Class 11 Mathematics Exercise 9.1 NCERT Solutions JEE Mains NEET Board Exam

Chapter 9 — Straight Lines

Step-by-step NCERT solutions with detailed proofs and exam-oriented hints for Boards, JEE & NEET.

📋11 questions

⏱Ideal time: 30-45 min

📍Now at: Q1

Concept Used

The area of a polygon with given vertices can be computed using the Shoelace Formula, which is derived from coordinate geometry. It works efficiently for any polygon whose vertices are known in order.

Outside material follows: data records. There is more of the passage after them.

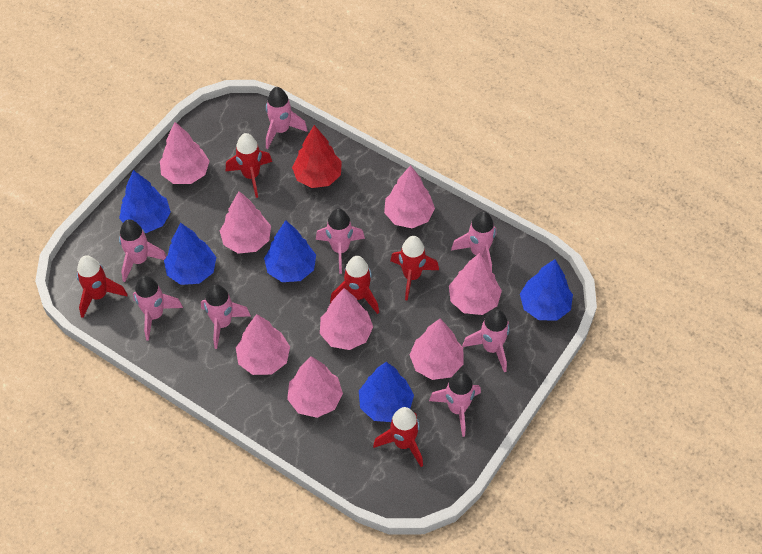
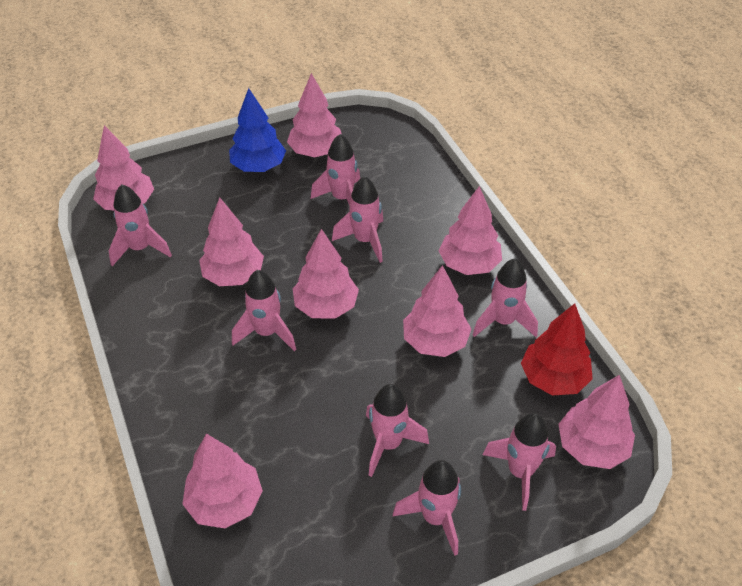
blue tree: 5 -> 1
red rocket: 5 -> 0

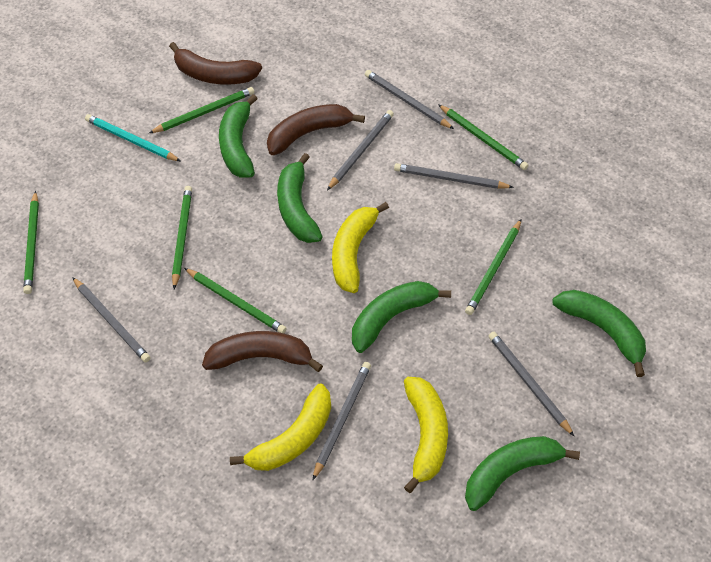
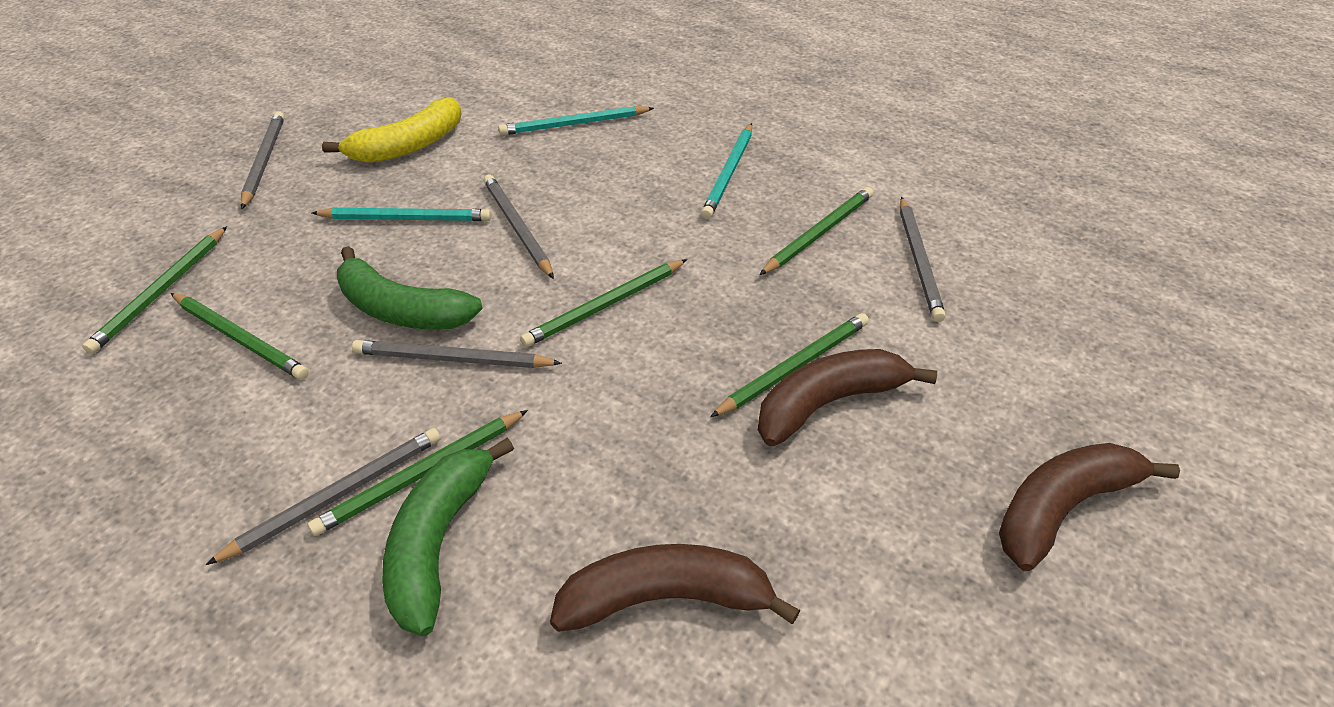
green banana: 5 -> 2
grey pencil: 6 -> 5
turquoise pencil: 1 -> 3
yellow banana: 3 -> 1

\[ \text{Area} = \frac{1}{2} \left| \sum x_i y_{i+1} - \sum y_i x_{i+1} \right| \]

Solution Roadmap

Plot the given points on the Cartesian plane
Join them in order to form the quadrilateral
Apply Shoelace Formula using cyclic arrangement
Compute determinant-style expression carefully

Solution

Let the vertices be taken in order: \(A(-4,5), B(0,7), C(5,-5), D(-4,-2)\).

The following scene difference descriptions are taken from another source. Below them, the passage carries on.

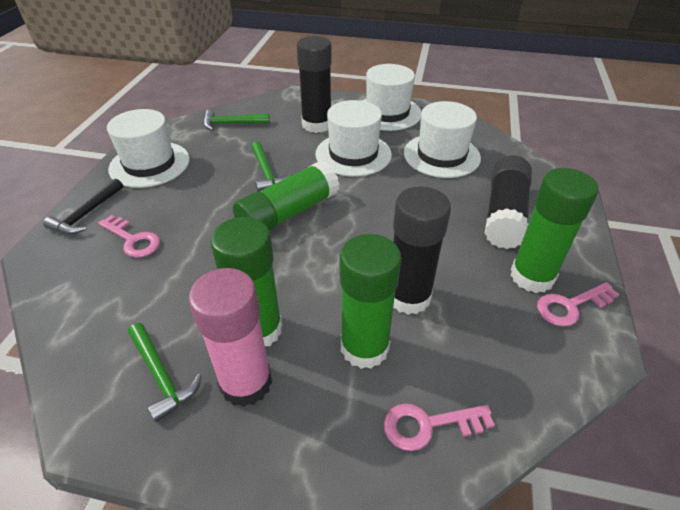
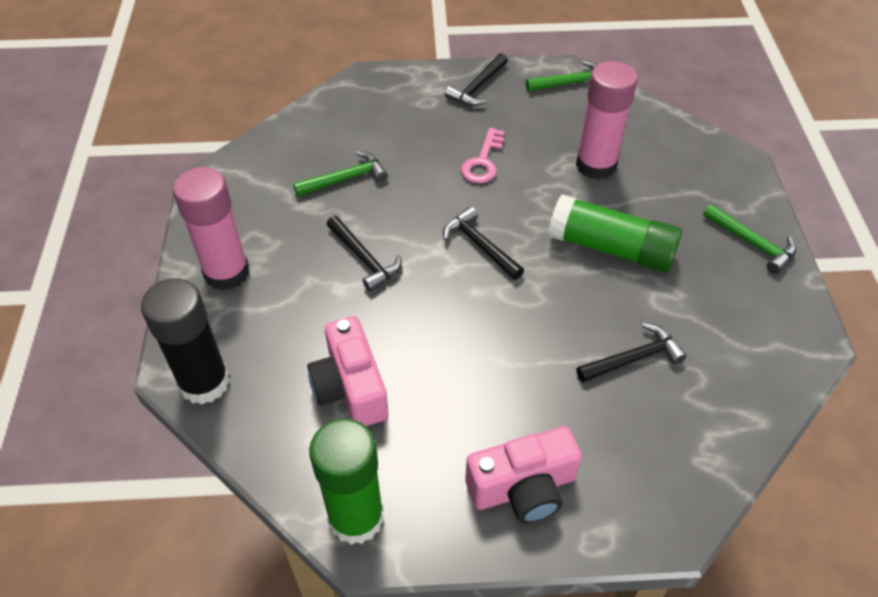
black glue stick: 3 -> 1
black hammer: 1 -> 4
green glue stick: 4 -> 2
pink camera: 0 -> 2
pink glue stick: 1 -> 2
pink key: 3 -> 1
white hat: 4 -> 0

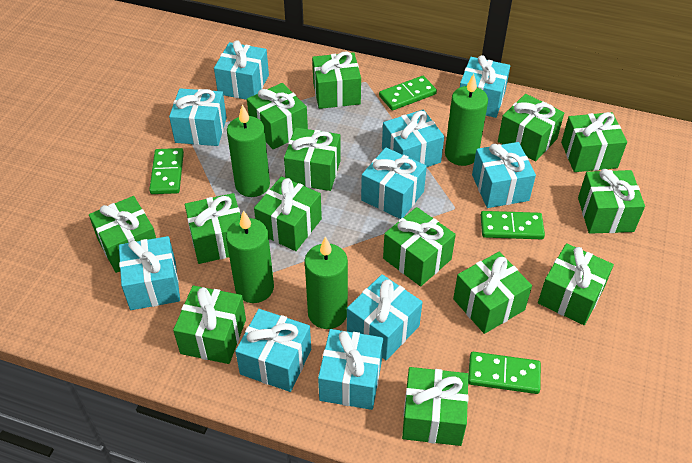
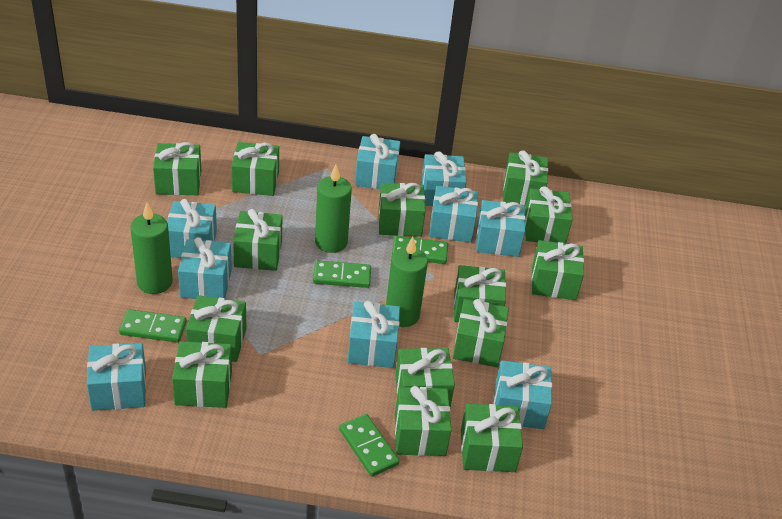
green candle: 4 -> 3
turquoise gift: 10 -> 9

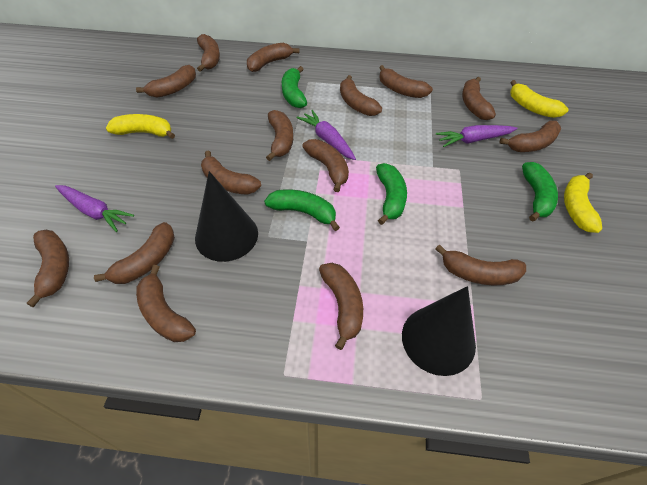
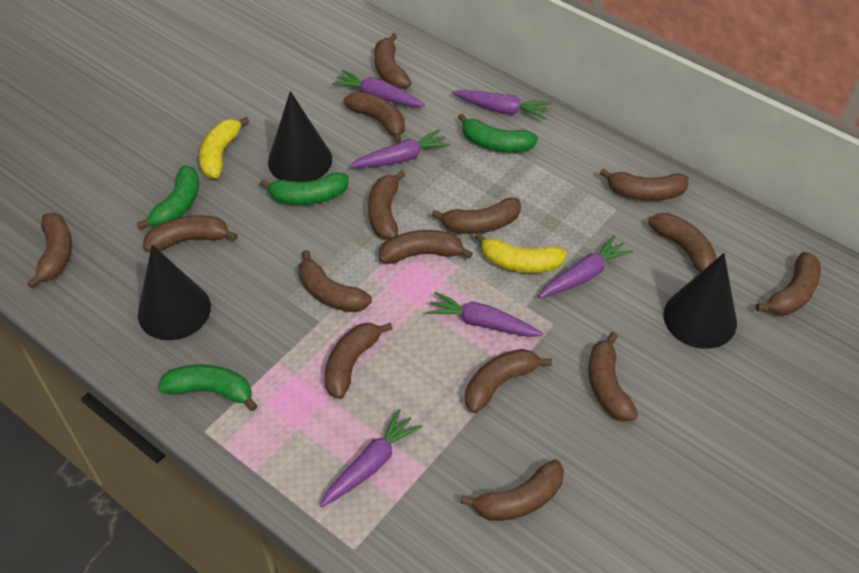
black cone: 2 -> 3
purple carrot: 3 -> 6
yellow banana: 3 -> 2

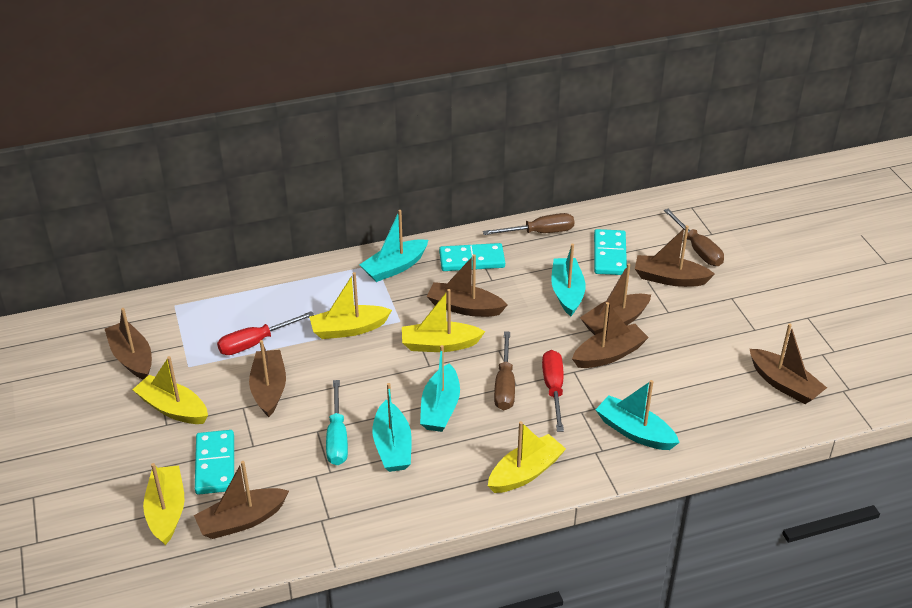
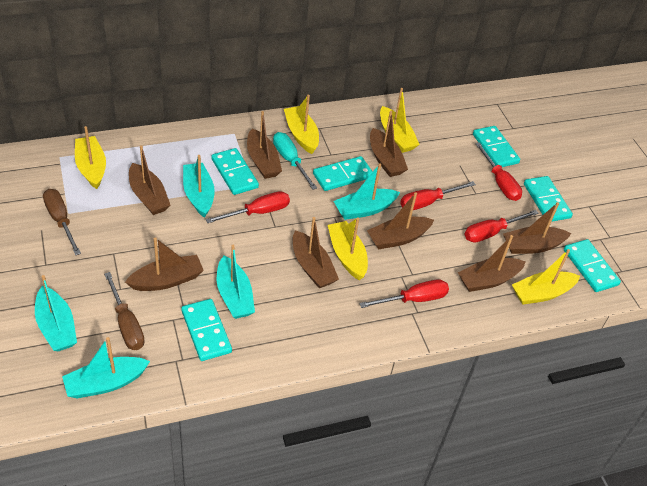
brown screwdriver: 3 -> 2
red screwdriver: 2 -> 5
turquoise domino: 3 -> 6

Using the Shoelace Formula:

\[ \text{Area} = \frac{1}{2} \left| (-4 \cdot 7 + 0 \cdot -5 + 5 \cdot -2 + (-4)\cdot 5) - (5 \cdot 0 + 7 \cdot 5 + (-5)\cdot (-4) + (-2)\cdot (-4)) \right| \]

\[ = \frac{1}{2} \left| (-28 + 0 -10 -20) - (0 + 35 + 20 + 8) \right| \]

\[ = \frac{1}{2} \left| -58 - 63 \right| = \frac{1}{2} \times 121 = 60.5 \]

Hence, the area of the quadrilateral is \(60.5\) square units.

Exam Significance

Direct application of Shoelace Formula — frequently asked in CBSE boards
Important for coordinate geometry section in JEE Main & NDA
Tests accuracy in cyclic ordering and sign handling
Often combined with plotting-based MCQs in competitive exams

↑ Top

1 / 11 · 9%

Q2 →

Concept Used

In an equilateral triangle, all sides are equal and the perpendicular from the opposite vertex to the base bisects the base. The height of an equilateral triangle of side \(s\) is:

\[ h = \frac{\sqrt{3}}{2}s \]

Here \(s = 2a\), so height becomes \(h = \sqrt{3}a\).

Solution Roadmap

Use midpoint condition to fix base coordinates
Verify base length using distance formula
Use symmetry to locate third vertex
Apply height formula to determine exact coordinates

Solution

Since the base lies on the y-axis and its midpoint is at the origin, the endpoints must be symmetric about the origin:

\[ A(0,a), \quad B(0,-a) \]

Length of base:

\[ AB = \sqrt{(0-0)^2 + (a-(-a))^2} = 2a \]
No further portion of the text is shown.